It is obvious to anyone who has been paying the slightest attention to the ever-lengthening list of this world’s threatened and extinct species that the best thing for the fate of our fellow creatures on planet Earth could be the extinction of human race and so the current debate on the environment and climate change is not a tale of “saving the planet.” It’s a prosaic call to defend our own best interests as a species.
As temperatures at the poles steadily rise and the vast ice cover whose bright surface currently reflects much of the heat of the sun back out into space rapidly melts away, rising sea levels are causing entire nations to slip beneath the waves, shorelines containing major metropolitan areas to disappear resulting in massive migrations of human beings into other, already over-stressed regions of the planet.
Meanwhile, incredibly rich and fertile regions such as California and the breadbasket of the North America, the mid-western states, are turning into 21st century dustbowls, threatening more than just the world’s supply of almonds and grapefruit. Our modern industrial societies have been built on an abundance of cheap food and access to fresh water, and it is these two things that are coming under ever increasing threat from changes in the world’s climates.
Much is made of whether the trend to ‘global warming’ is a naturally occurring cycle or a man-made phenomenon but the science is overwhelming that man’s impact on the environment is either a direct cause or a major contributing factor in the accelerating rise of the world’s temperatures. No matter how the issue is framed, the numbers are both clear and alarming, representing the clearest, the most real and present danger to the western way of life, far and away more of a threat than the most ingenious and diabolical terrorist plot. Climate change is a threat of a truly global proportion, and it spares no man, woman, child, region or religion.

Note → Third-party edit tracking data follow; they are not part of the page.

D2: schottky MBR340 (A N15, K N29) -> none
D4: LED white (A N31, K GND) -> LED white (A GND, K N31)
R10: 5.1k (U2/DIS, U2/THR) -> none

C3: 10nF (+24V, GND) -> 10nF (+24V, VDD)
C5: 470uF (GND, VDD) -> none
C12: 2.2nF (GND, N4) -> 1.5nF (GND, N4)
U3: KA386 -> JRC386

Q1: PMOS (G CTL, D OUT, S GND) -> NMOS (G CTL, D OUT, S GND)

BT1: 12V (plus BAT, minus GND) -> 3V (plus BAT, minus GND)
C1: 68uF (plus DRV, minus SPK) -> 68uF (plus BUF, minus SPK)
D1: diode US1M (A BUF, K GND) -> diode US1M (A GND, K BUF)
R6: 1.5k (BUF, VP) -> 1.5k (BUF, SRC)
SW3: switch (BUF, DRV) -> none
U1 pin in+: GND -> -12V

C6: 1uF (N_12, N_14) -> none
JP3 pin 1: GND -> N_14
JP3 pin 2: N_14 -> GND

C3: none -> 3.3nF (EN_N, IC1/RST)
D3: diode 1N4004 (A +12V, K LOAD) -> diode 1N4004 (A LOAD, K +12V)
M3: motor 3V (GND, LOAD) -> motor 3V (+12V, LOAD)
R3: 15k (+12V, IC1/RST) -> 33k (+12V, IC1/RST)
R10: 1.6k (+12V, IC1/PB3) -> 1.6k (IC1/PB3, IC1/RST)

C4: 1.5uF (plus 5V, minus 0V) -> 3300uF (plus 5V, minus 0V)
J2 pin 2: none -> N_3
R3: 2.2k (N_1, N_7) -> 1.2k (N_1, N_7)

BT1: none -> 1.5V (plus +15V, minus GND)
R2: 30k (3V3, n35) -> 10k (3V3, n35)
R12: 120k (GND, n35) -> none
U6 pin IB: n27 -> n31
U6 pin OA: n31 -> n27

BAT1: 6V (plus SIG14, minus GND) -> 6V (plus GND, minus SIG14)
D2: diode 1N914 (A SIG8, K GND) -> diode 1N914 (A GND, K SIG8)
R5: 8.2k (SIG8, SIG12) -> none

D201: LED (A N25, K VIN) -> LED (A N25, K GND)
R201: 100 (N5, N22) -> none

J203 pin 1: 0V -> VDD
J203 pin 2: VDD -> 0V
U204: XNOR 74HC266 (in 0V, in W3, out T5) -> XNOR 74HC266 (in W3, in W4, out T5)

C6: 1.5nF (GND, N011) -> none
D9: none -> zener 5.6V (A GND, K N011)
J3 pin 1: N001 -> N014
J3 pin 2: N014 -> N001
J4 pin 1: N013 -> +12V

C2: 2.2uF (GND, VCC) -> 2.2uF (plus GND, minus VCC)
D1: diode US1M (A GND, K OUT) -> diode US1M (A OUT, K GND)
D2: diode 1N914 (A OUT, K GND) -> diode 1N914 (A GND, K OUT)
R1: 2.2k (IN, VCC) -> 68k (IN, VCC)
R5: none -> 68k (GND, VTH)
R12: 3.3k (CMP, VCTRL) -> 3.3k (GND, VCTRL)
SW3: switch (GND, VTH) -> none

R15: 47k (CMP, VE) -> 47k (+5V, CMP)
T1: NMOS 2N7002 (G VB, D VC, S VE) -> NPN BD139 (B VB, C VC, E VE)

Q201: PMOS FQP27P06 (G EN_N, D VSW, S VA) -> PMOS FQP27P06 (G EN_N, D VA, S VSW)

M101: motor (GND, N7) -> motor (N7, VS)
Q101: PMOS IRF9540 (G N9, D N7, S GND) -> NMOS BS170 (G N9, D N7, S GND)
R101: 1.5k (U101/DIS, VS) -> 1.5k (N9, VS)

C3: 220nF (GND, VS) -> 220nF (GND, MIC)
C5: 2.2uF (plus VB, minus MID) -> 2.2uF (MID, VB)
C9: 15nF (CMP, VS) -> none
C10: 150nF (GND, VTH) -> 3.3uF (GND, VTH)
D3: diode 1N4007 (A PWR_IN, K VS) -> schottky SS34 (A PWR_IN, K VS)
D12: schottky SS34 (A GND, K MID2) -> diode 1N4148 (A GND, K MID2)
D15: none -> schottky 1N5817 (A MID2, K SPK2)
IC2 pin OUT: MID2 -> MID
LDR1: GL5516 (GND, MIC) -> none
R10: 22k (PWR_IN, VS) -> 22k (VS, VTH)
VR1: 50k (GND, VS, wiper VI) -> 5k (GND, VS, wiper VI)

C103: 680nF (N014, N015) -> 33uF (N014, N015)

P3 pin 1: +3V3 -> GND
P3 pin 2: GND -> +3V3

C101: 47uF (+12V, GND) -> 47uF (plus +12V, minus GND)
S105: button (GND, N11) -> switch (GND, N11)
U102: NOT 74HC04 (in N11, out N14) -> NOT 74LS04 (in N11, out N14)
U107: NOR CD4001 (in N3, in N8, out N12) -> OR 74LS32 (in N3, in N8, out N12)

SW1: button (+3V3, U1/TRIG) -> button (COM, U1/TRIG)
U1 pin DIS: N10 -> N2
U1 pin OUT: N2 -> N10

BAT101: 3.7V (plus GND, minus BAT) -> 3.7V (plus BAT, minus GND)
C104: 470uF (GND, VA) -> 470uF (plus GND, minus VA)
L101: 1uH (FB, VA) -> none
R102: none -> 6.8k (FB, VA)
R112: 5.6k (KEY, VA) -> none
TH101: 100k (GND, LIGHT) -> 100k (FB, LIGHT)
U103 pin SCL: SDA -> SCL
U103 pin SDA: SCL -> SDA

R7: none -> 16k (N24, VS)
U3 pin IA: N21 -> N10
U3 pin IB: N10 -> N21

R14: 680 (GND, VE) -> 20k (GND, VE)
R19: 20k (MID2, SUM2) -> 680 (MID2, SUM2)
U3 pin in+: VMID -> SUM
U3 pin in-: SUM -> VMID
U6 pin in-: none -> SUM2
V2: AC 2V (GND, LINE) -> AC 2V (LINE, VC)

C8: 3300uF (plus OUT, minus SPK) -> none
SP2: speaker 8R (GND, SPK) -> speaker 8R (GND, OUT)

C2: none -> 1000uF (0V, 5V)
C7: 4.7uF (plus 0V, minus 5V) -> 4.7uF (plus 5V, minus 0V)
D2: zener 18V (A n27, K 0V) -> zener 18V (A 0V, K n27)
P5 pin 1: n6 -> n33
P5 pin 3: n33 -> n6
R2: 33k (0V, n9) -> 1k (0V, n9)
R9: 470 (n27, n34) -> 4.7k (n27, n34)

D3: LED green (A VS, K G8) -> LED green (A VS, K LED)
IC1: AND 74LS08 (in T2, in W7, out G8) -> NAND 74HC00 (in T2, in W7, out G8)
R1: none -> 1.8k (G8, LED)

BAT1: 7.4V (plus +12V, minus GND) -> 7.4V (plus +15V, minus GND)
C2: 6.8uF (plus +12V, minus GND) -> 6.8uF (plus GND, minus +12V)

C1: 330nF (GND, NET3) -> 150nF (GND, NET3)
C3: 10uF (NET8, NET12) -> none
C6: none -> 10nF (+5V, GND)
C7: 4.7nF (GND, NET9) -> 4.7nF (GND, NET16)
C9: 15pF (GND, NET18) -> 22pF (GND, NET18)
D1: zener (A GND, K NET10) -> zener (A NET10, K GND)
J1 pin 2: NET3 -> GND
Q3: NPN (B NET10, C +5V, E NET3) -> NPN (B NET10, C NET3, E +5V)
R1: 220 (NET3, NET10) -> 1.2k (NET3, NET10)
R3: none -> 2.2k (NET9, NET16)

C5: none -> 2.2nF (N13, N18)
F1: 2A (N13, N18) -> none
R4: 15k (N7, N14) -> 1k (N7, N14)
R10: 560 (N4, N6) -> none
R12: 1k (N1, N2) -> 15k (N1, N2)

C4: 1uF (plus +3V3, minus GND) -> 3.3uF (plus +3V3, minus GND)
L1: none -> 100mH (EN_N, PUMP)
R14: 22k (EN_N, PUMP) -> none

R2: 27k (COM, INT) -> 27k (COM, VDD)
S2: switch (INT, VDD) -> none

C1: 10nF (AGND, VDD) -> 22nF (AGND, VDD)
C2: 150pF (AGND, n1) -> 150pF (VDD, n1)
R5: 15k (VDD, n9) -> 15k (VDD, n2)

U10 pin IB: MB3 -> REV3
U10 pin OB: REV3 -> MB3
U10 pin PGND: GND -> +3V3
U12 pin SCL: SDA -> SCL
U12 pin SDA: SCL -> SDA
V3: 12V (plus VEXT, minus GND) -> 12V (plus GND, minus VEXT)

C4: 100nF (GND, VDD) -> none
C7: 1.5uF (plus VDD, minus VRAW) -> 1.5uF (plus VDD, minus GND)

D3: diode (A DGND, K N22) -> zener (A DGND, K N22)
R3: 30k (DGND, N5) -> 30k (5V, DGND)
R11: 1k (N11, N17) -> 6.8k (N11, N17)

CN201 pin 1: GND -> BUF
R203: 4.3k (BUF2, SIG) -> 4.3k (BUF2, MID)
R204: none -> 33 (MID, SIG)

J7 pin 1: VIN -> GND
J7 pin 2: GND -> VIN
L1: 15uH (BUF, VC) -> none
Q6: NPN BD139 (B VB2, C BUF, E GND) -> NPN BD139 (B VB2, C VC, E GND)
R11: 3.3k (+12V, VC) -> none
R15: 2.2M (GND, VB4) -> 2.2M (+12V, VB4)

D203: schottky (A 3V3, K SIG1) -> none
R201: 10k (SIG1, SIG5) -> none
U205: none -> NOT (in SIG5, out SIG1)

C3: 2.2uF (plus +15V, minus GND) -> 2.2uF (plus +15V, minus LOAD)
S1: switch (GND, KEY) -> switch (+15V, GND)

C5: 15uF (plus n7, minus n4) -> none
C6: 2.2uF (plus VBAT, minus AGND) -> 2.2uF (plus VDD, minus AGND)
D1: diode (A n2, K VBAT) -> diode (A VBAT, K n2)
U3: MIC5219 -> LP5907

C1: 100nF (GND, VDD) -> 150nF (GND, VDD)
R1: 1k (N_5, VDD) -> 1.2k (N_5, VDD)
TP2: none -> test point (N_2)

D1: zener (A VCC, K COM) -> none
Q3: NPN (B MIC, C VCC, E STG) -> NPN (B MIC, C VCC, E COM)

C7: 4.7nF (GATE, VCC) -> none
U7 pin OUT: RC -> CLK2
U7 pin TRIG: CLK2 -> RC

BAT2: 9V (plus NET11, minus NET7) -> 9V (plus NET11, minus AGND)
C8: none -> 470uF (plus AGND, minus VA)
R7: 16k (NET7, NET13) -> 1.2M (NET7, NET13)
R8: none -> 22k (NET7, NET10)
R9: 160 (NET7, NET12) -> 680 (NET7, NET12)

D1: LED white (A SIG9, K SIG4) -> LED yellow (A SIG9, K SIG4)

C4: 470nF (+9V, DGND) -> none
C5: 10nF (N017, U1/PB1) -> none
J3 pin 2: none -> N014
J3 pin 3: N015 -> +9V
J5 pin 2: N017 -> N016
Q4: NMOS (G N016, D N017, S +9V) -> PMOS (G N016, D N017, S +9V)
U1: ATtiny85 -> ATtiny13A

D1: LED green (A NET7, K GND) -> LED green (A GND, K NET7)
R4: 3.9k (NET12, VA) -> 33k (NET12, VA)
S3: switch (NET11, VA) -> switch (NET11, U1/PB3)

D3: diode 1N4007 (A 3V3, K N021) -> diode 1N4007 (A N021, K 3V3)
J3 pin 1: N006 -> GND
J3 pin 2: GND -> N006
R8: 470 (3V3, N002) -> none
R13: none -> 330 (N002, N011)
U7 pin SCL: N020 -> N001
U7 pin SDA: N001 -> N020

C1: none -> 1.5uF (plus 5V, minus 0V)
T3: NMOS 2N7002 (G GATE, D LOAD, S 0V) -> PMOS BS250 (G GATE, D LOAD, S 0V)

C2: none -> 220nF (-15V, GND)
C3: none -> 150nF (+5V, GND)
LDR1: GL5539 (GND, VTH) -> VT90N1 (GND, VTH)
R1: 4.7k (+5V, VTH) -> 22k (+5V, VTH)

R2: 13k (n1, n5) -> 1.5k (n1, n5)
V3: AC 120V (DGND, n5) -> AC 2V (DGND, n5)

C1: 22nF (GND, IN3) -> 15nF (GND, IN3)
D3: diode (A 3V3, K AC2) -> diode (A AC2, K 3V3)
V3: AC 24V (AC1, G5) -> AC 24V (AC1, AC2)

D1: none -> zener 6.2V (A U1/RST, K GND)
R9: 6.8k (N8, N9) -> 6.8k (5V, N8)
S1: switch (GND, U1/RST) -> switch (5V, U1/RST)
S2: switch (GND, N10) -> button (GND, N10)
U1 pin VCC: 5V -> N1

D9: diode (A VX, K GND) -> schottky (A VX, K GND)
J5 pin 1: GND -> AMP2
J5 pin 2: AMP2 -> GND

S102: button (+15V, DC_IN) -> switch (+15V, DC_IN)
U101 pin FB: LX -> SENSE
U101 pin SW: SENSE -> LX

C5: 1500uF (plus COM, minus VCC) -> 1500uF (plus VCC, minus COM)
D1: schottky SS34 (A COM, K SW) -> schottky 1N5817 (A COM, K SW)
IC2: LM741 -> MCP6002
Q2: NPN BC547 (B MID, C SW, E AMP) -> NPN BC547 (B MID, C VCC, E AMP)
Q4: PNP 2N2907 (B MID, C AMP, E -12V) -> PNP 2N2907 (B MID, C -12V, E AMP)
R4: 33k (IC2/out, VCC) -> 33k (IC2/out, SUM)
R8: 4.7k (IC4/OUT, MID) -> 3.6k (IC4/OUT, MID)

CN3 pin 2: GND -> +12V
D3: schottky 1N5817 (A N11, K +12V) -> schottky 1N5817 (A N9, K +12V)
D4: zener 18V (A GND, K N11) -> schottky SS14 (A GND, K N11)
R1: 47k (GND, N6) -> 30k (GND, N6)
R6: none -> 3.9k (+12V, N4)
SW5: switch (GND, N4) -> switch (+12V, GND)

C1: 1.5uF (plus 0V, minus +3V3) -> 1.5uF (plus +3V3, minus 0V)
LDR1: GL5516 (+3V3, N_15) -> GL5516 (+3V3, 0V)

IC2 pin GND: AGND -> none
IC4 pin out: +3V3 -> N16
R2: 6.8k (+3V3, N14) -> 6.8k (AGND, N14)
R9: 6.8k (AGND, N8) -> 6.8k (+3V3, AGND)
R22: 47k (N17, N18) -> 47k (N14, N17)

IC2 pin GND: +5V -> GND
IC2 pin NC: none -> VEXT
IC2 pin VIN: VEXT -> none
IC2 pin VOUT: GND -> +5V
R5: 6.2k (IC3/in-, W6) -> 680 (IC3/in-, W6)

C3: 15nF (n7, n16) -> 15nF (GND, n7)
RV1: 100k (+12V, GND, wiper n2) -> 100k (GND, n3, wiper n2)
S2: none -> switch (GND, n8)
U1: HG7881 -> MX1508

So what, then, of the cost? What is the value we place on the human race? Where in the balance of the scales do we place the lives of our children, our grandchildren, on down to seven generations and forever beyond?
It is a well understood principle of the sociology of corporations that they respond best to a single factor—profit on the bottom line. It stands that to simplest of reason that the most effective way to marshal the vast, incredible and ingenious resources of modern corporations in the war against atmospheric pollution is to make doing so a profitable enterprise. It is that plain and simple.
Will it cost each of us more? Undoubtedly. Claims that a carbon tax would be ‘revenue neutral’ are specious at best, to which we say, so what?
But argument that we cannot afford the cost of reducing the carbon going into our atmosphere is vastly offset by the distinct lack of nutritional value to be found in the gold we would save through inaction. It is inaction that we cannot afford.
Charles Darwin’s observations led him to the conclusion that, above all things, species of every stripe struggle to maintain their lineage and that, even in the most primitive of organisms, this is of abiding importance.
Mr. Darwin would expect no less of us us, the most sophisticated and self-aware species on the planet, to above all things seek to survive, no matter what the material cost.